MSc: Ron Vave - Institute of Applied Science
Researcher: Mr. Ron Vave
Thesis Title: Coral recruitment during a post-bleaching recover period
Supervisors: Dr. Tim Pickering, Dr. Robyn Cummings
Study Area: Suva Reef
A total of 592 coral spat and 1,409 coral recruits were observed on tiles and reef substrate from three study sites at two depths per site, on Suva Reef. Adult hard coral abundances were higher in the shallow than in the deep zone. However, adult coral colonies from both depth zones suffered bleaching, with shallow zone corals suffering more than those in the deep.

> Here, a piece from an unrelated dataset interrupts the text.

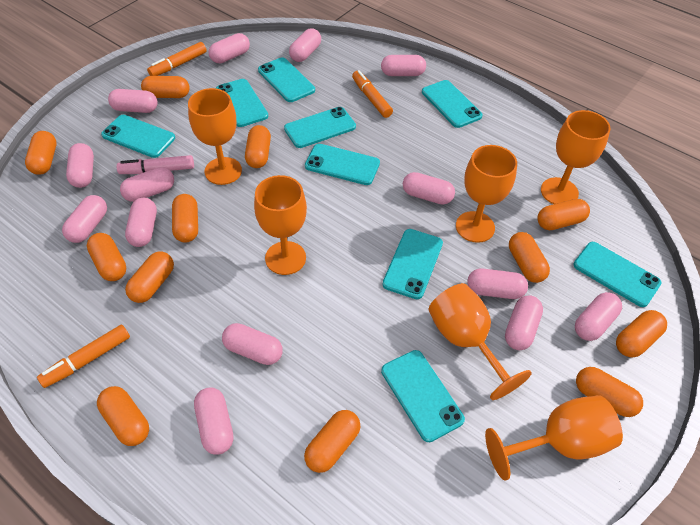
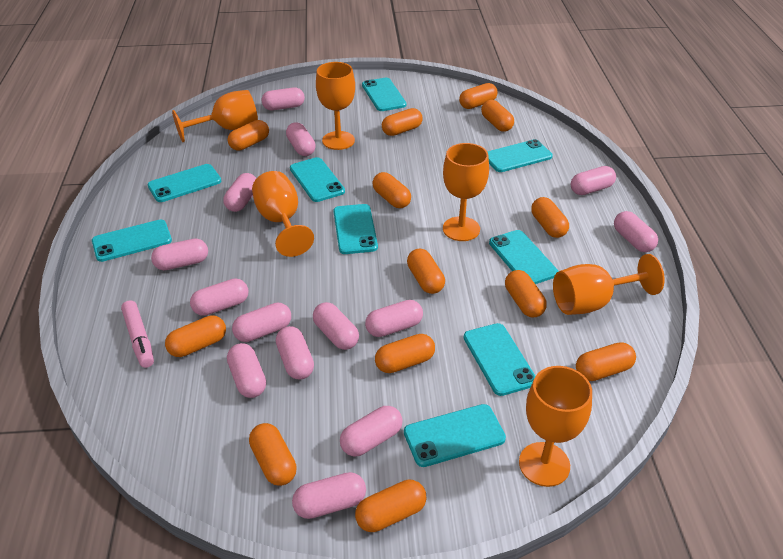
orange capsule: 12 -> 13
orange marker: 3 -> 0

Successful coral settlement and recruitment is critical to the resilience of coral reefs. Four of the six coral genera (Acropora, Montipora, Pocillopora and Porites) showed higher settlement during the major spawning season (October to December 2001), while the Unknowns, followed by Pocillopora and Porites were dominant during the minor spawning season (March to April 2002). Of the two tile types used, terracotta tiles were the preferred settlement substrate over ceramic tiles, and this could be attributed to its rough surface which possibly reduced spat predation by providing a cryptic location. Seventy percent of coral spat from the shallow zone (3-5m) settled onto the top surface of tiles during both spawning seasons. Settlements to deep zone (10-14m) tiles were variable with both tile types showing higher settlement onto top as opposed to bottom surfaces.

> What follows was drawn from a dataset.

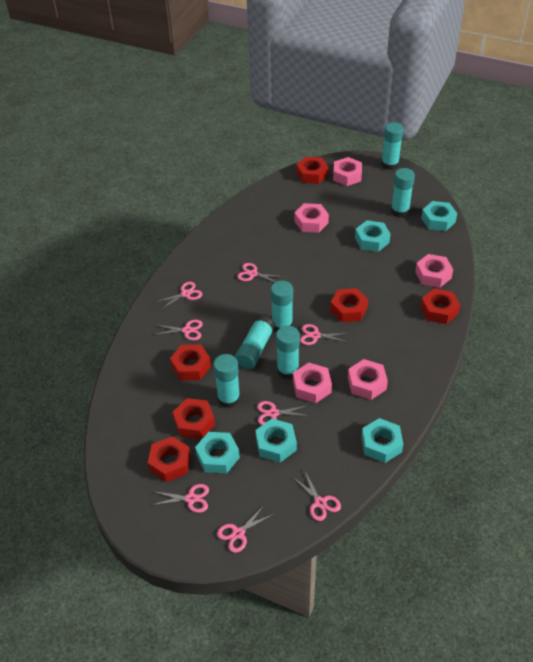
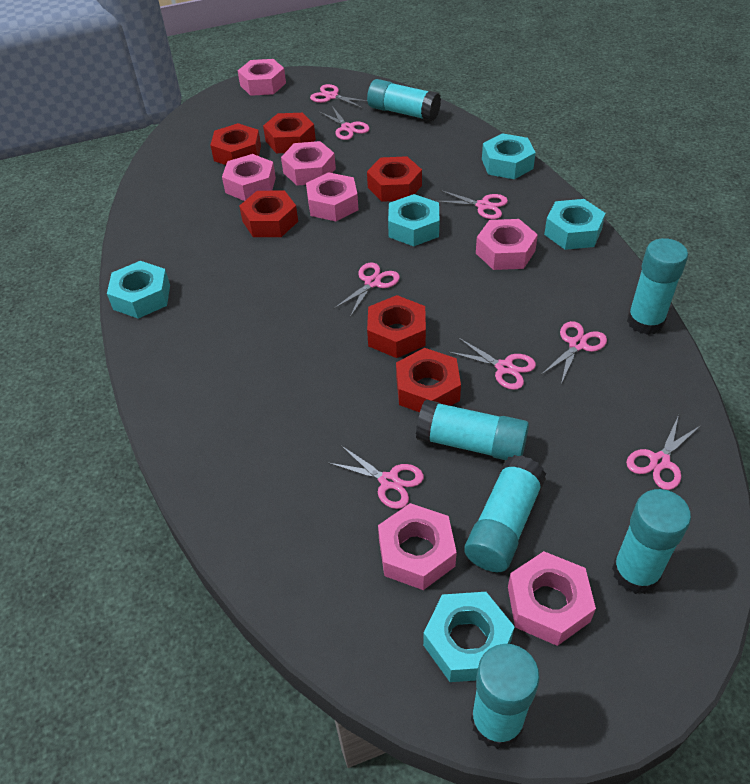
pink nut: 5 -> 7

Highest contributor to coral recruitment in both depth zones was through sexual reproduction. For the shallow zone, this was followed by re-growths, and in the deep zone, it was followed by budding. Recruitment through fragmentation contributed very little in both depth zones.

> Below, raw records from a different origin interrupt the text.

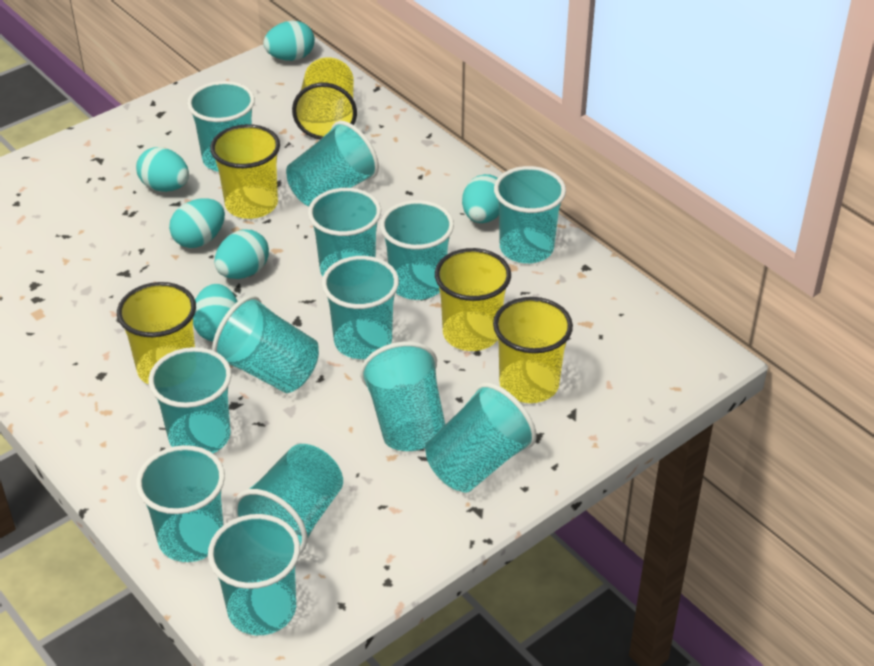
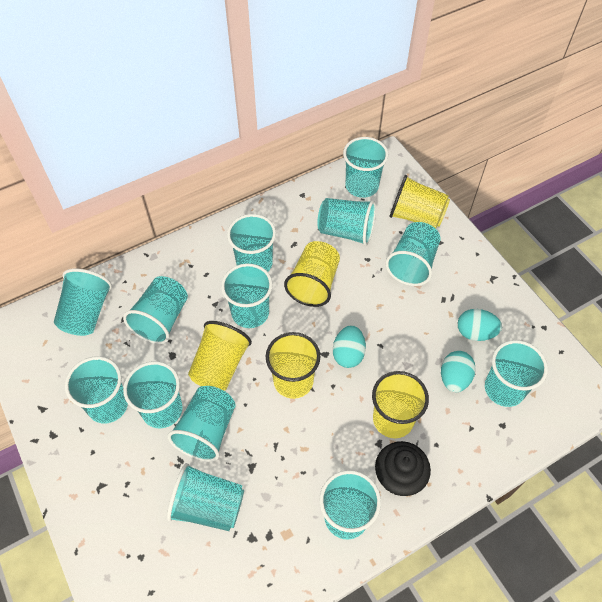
black cupcake: 0 -> 1
turquoise egg: 6 -> 3

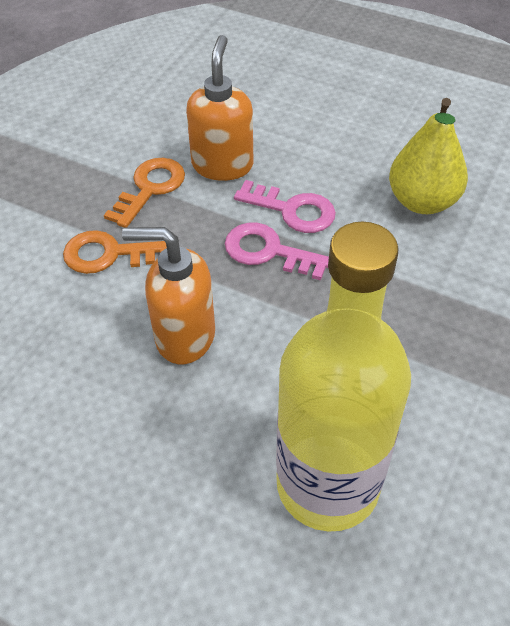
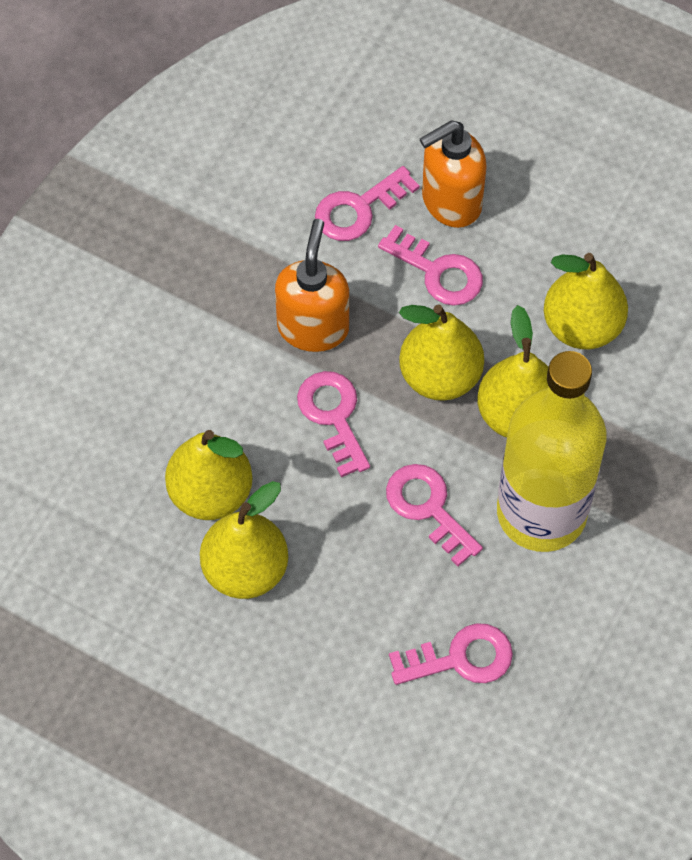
orange key: 2 -> 0
pink key: 2 -> 5
yellow pear: 1 -> 5

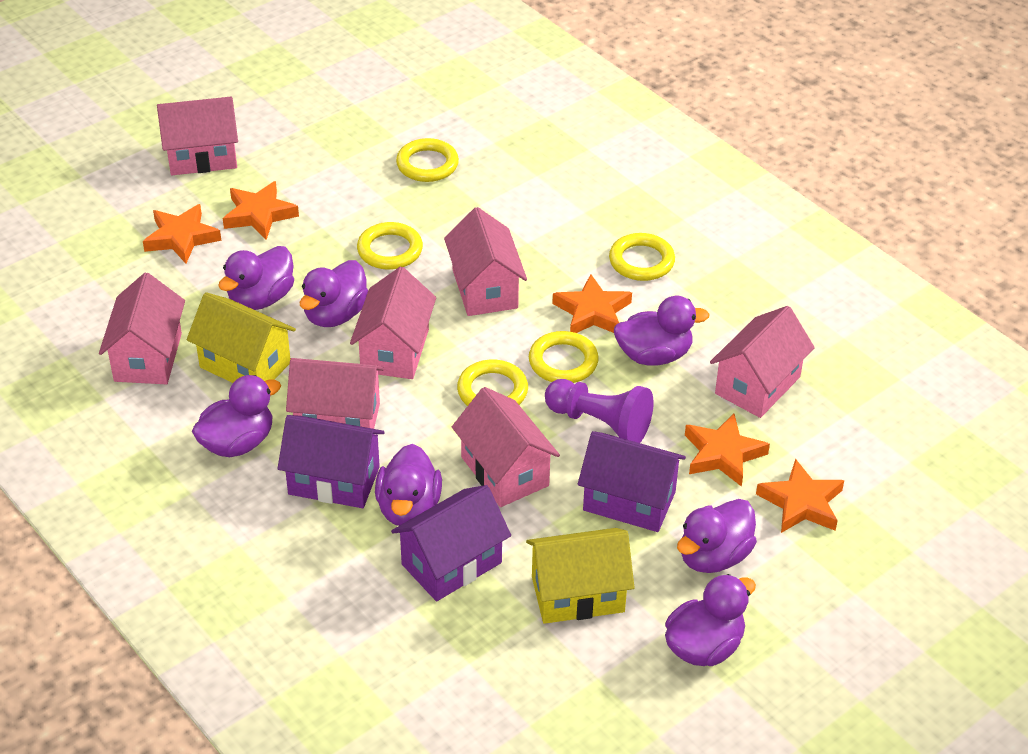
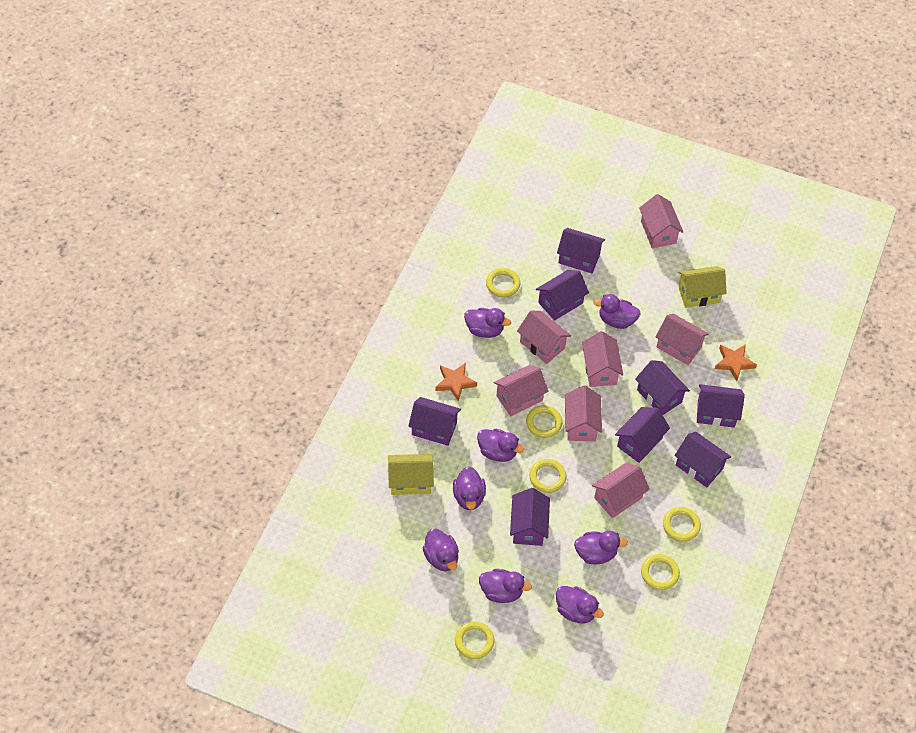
orange star: 5 -> 2
purple duck: 7 -> 8
purple house: 3 -> 8
purple pawn: 1 -> 0
yellow ring: 5 -> 6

Coral spat settlement and coral recruitment patterns in both the shallow (3-5m) and deep zone (10-14m) were consistent with adult distributions. Effects of benthic categories such as percentage cover of Scleractinia, rock, rubble and macroalgae on recruitment varied within the shallow and deep zone. Scleractinia and rock cover were shown to significantly influence coral recruitment levels. A relationship found in this study, but which requires further testing, is the link between low benthic habitat type diversity and possible benthic category influence on coral recruitment.
The results of this study show that it is important to know coral settlement and recruitment levels as it mirrors adult coral distribution. This in turn means that both natural (bleaching) and especially anthropogenic disturbances (such as coral harvesting), should be closely monitored and harvested sustainably to ensure survival of parent population for successful breeding. This is because, the higher the adult coral abundance, the higher the coral spat and recruit populations.